With her usual style and wit, poet Marianne Moore explains why “Poetry” can be such a perfectly contemptuous form. After all, it can be nearly impenetrable, often paradoxical, and seemingly condescending to the uninitiated.
Yet, in spite of poetry’s sometimes inscrutable ways, Moore acknowledges its clarifying role in our collective consciousness–i.e., the best phrases and most memorable lines of our language, most of which are attributable to the poets (especially Shakespeare, in English!).
There are, unfortunately, the “half poets” who provide no genuine insight and conflate “business documents and school books.” But, those hacks should not turn us away from those who help us revitalize the mind by way of “imaginary gardens with real toads in them.” Which is the poet’s playful way of saying that genuine, creative thought requires the activities of mind, an interplay between ideas and perceptions. To cite the extraordinary Owen Barfield: “the mind is never aware of an idea until the imagination has been at work on the bare material given by the senses, perceiving resemblance, that is demanding unity, because it is itself a unity.” (Poetic Diction, p. 27).

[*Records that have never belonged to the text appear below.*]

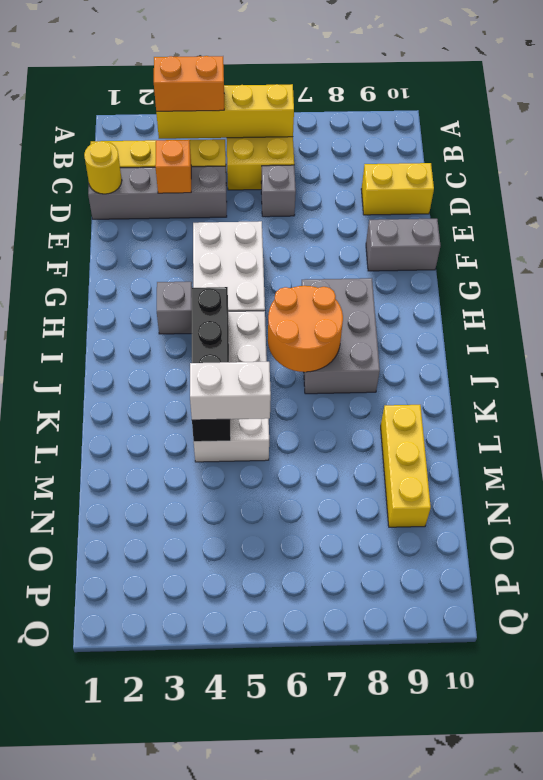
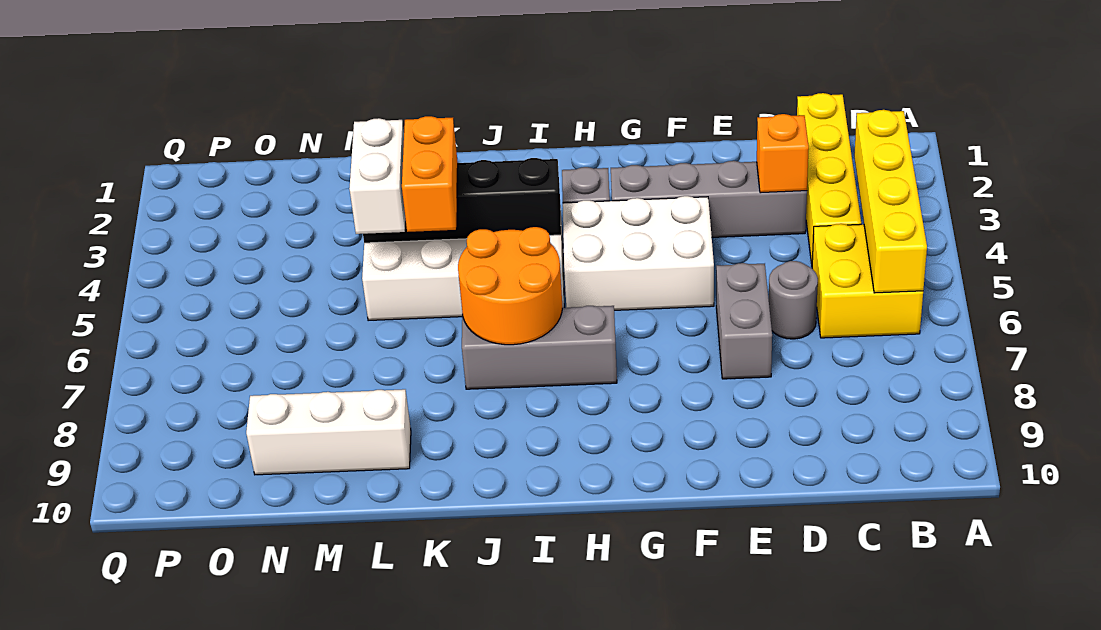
orange brick B3:B4 level 3 -> orange brick K4:K5 level 3
grey brick D1:D4 level 1 -> grey brick D3:G3 level 1
yellow round brick D1 level 2 -> none
grey brick D6 level 1 -> grey round brick D6 level 1
yellow brick D9:D10 level 1 -> none
grey brick F9:F10 level 1 -> grey brick E6:E7 level 1
grey brick H7:J8 level 1 -> grey brick H7:J7 level 1
yellow brick L9:N9 level 1 -> white brick L9:N9 level 1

So, with those thoughts in mind, give yourself some time today to imagine, to explore the world, to see afresh the relationships between things, ideas, and the human capacity to construct a unity of mind mirroring the ordered world around us.
As Moore pointed out, “we / do not admire what / we cannot understand.” Which is why we must explore the realms of imagination, beginning with “the raw material of poetry” and then moving into the “genuine” that is truly the province of poetry.